PITTSBURGH – A nutritional supplement company is suing the agency that represents Pittsburgh Steelers All-Pro wide receiver Antonio Brown and a competing company that it says has stolen him as a spokesman.
Exclusive Supplements, Inc., filed a lawsuit March 24 in Pittsburgh federal court against Glukos Company and Rosenhaus Sports Representation, though it later removed Rosenhaus Sports and substituted it with KCB Sports Marketing.
The amended complaint says Exclusive Supplements signed Brown as a spokesman on Nov. 8 in a contract that contained a non-compete clause.
However, a March 23 press release announced that Glukos Company signed Brown to promote its product.
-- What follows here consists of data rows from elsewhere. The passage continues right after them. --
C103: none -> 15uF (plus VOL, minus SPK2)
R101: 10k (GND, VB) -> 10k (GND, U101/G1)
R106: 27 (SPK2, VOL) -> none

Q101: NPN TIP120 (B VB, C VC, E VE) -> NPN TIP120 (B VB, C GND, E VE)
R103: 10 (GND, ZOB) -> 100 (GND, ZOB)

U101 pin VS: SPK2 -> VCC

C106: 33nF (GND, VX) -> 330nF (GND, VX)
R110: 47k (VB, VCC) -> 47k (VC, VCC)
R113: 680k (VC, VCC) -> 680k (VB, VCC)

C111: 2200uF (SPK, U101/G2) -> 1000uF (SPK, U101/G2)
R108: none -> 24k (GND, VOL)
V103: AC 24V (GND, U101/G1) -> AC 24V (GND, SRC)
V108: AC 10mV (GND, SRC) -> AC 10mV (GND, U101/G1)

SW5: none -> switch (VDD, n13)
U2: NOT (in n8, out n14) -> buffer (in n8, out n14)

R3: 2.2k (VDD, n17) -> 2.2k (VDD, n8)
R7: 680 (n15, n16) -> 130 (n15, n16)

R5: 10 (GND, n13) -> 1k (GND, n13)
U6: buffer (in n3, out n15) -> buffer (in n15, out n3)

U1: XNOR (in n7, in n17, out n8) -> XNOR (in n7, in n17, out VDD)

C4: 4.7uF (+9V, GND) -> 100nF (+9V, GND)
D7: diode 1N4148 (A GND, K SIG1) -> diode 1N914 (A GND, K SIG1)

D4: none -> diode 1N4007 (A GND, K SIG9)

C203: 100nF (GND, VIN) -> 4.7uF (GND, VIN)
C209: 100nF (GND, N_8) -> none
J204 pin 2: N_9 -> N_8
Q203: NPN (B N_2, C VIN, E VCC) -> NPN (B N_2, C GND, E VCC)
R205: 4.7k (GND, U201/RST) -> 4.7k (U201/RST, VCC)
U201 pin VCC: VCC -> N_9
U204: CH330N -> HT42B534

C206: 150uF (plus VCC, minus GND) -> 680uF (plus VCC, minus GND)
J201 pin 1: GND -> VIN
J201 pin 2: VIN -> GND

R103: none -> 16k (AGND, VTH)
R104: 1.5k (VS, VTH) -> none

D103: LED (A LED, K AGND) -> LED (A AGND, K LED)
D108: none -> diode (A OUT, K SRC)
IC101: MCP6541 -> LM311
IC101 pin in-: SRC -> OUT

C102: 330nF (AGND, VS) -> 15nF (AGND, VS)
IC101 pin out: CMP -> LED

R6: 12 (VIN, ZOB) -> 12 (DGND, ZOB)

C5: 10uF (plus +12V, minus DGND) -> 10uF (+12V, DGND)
Glukos and KCB conspired to interfere with Brown’s contract with Exclusive Supplements, the complaint says.
“In furtherance of that purpose, the defendants intentionally misled or coerced Brown into entering into an agreement with Defendants that would clearly violate the noncompetition provision in his endorsement agreement with ESI,” the complaint says.
“Defendants induced Brown to breach the noncompetition provision in his endorsement agreement with ESI for the specific purpose of injuring ESI’s brand and damaging its reputation.”
In 2014, Brown led the NFL in receptions with 129 and receiving yards with 1,698 and was tied for second in touchdown catches with 13.
Exclusive Supplements also asked for a temporary restraining order or preliminary injunction to prevent Brown’s likeness being used on Glukos products.
U.S. District Judge Cathy Bisson denied the motion on March 25.
“Here, Plaintiff indicates that its ‘officers have filed affidavits in support of the allegations in this emergency motion,’” she wrote.
“However, contrary to that assertion, Plaintiff has submitted no such affidavits to the court, and the motion for TRO will be denied…”
In a footnote, Bisson wrote that it is noteworthy that the complaint does not indicate whether Brown has initiated the termination provisions of his contract with Exclusive Supplements.
Bisson added that the contract can be terminated at will, and the non-compete language would not survive the termination.
“(T)he court is puzzled by how Mr. Brown could possibly have any continuing obligation not to compete following the termination of his contract,” she wrote.
“Indeed, even if the court were to read the non-compete language as extending indefinitely beyond the termination of the contract – a reading proffered by Plaintiff, but not consistent with the plain language of the contract – non-compete agreements that are not reasonably limited by time and territory have long been held to be unenforceable in Pennsylvania.”